Certes, il s’agissait d’un bourreau, efficace, et même si son travail fût alors applaudi par les révolutionnaires (du moins ceux qui n’imaginaient pas devenir ses prochains clients), il n’en restait pas moins bourreau, d’où une réputation peu flatteuse. Mais le Sanson de Shinichi Sakamoto est un adolescent emo, dépressif, persuadé que personne ne l’aime, que le monde est injuste, et qu’il sème le malheur partout où il passe. Cela n’en fait malheureusement pas un personnage sympathique ; même si nous pouvons comprendre le poids lié à son héritage, il lui arrive régulièrement de se montrer exaspérant, le pire étant que les événements viennent lui donner raison. Ce héros ne semble né que pour souffrir.
Le trait du mangaka est très soigné, très léché, avec une utilisation de photographies ou de dessins photo-réalistes pour les décors, ce qui vient renforcer l’aspect glauque de ce qu’il raconte. Ses protagonistes apparaissent comme des éphèbes, élancés, ce qui combiné aux tendances de Charles-Henri, aurait tendance à faire passer Innocent pour un Boys Love déguisé.

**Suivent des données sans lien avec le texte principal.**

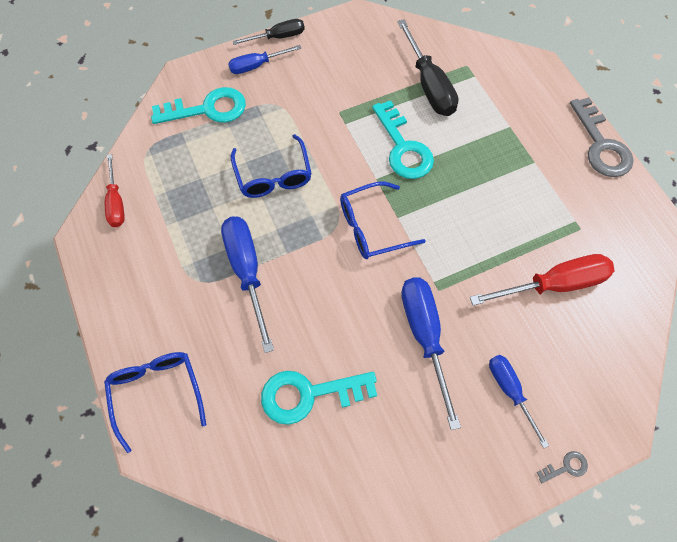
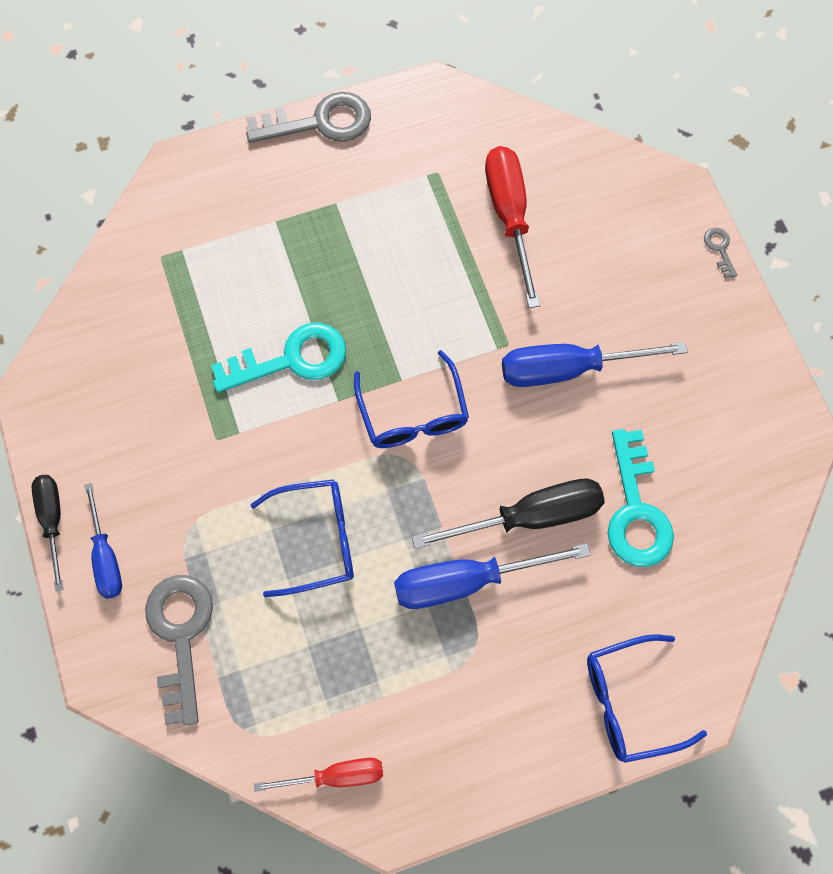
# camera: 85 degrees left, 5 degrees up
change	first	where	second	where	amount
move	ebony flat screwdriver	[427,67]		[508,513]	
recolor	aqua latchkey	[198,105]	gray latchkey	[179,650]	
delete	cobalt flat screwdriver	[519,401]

Au-delà de ces parti-pris graphiques et surtout narratifs – qui me parlent peu – le premier tome renferme un défaut fatal : une fois la dernière page tournée, impossible de savoir de quoi parle ce manga. A part d’un personnage – dépressif et peu attachant – de bourreau nommé Charles-Henri Sanson. Il ne s’agit pas d’une œuvre historique en raison des incessantes libertés prises avec les faits, et aucun scénario ne ressort, outre le quotidien et l’évolution de Sanson. Autant j’ai pu donner le bénéfice du doute à 7 Shakespeares en raison d’un auteur que j’apprécie et d’une entame convaincante, même si son premier tome n’indiquait absolument pas de quoi il allait parler, autant Innocent ne bénéficie absolument pas de ces atouts ; ce que j’ai lu m’a peu emballé, et n’a strictement rien apporté qui aurait pu attiser ma curiosité, et me donner envie de continuer ma lecture.